Mutt-devel (and I think mutt-stable) support pop3(s) and imap(s). I'm sticking with mutt-devel because it supports imap header caching (and I'm going to use imaps with my new webhost). Using mutt's built in imap support, I don't need fetchmail and I can configure different mailboxes on the webhost's side, so I don't need procmail. (but they are both great programs to use - it was fun learning procmail's quirky format!)

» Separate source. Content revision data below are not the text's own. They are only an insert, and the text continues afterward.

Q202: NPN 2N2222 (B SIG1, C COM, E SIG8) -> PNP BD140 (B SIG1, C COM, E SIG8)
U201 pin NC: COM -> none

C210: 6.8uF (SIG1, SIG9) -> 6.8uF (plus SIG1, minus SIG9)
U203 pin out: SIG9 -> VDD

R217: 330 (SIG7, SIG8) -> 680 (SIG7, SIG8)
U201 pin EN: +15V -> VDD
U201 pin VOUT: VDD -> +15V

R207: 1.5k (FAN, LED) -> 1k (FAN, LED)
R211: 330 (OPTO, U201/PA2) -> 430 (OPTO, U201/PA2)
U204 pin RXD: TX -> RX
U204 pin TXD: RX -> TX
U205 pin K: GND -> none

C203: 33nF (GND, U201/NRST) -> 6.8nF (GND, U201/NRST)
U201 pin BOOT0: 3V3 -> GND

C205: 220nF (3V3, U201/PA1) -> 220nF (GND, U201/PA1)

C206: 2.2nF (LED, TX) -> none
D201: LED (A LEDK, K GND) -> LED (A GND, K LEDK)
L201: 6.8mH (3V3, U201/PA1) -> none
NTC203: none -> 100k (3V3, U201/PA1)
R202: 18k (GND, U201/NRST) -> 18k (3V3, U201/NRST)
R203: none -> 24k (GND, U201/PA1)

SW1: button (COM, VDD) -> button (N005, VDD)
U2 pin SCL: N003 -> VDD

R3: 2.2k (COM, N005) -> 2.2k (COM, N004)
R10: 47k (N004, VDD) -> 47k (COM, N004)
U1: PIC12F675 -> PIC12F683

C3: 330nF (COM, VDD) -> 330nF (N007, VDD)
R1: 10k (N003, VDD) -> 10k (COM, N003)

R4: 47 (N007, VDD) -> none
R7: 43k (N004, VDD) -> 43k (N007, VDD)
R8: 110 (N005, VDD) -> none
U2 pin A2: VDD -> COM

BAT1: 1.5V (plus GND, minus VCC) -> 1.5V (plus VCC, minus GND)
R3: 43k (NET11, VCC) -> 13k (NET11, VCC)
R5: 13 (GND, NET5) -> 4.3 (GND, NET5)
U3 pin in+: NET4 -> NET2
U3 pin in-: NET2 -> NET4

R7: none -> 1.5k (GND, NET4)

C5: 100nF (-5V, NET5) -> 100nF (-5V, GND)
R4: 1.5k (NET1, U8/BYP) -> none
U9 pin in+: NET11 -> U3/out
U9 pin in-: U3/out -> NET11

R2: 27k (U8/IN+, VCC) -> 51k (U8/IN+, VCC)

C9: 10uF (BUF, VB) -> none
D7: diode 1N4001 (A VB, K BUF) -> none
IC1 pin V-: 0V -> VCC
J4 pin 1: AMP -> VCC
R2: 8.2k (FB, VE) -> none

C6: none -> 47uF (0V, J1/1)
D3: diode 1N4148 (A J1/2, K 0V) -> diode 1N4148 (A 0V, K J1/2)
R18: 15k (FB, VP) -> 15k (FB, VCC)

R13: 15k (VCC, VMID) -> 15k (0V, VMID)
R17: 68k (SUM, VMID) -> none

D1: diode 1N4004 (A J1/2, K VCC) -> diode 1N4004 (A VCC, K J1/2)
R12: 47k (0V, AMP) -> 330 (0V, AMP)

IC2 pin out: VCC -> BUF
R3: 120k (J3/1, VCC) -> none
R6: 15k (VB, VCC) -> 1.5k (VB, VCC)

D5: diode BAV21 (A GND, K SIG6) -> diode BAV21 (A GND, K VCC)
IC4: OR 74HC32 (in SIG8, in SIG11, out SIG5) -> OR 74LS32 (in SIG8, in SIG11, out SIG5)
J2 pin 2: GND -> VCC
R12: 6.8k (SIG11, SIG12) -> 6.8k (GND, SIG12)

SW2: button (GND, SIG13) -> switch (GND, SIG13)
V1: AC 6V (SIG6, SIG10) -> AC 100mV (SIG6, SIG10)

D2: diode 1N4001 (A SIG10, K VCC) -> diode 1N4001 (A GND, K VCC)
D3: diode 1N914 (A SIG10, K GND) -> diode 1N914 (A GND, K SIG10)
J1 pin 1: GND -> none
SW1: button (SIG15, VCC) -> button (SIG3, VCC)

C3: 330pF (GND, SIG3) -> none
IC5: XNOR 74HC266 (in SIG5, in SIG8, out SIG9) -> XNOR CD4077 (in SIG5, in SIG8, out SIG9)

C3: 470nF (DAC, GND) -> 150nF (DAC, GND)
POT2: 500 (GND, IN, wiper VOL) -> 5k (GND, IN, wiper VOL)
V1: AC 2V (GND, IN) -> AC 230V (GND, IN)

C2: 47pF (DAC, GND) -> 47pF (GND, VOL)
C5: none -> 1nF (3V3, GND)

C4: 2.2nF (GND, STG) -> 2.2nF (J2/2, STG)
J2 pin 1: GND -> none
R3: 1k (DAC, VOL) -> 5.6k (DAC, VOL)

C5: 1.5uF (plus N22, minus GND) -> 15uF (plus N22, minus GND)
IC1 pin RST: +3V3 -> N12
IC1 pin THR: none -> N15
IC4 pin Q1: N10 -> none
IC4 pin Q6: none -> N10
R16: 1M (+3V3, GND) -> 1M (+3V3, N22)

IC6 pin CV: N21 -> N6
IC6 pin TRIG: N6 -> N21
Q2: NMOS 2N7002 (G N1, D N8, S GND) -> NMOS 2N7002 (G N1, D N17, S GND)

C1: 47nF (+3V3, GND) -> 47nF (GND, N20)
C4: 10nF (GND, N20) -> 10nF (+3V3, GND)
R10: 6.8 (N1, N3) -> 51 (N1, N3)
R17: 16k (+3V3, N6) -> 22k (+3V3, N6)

Mutt-devel does support smtp(s), but it doesn't seem to work very well. I thought I'd be able to just use the one program and be done with it. I had to recompile postfix with sasl support (which isn't compiled in the postfix that comes with NetBSD). But, then I found ssmtp. It does what I need. I am not running a mail server. I have one specific need and that is to relay the mail from mutt and my computer to the smtp server of my webhost. Using postfix (or sendmail) is like using a crowbar to open a bottle cap. It's overkill for my application. Ssmtp works for what I need it to do.

So now my setup is mutt-devel (using it's own built-in imaps support) and ssmtp. Ssmtp works with gmail (a bugger to get to work right using any program!) using smtp over ssl and hopefully it will work with the stmp server of my new webhost (I should be making the switch this weekend - so we'll see).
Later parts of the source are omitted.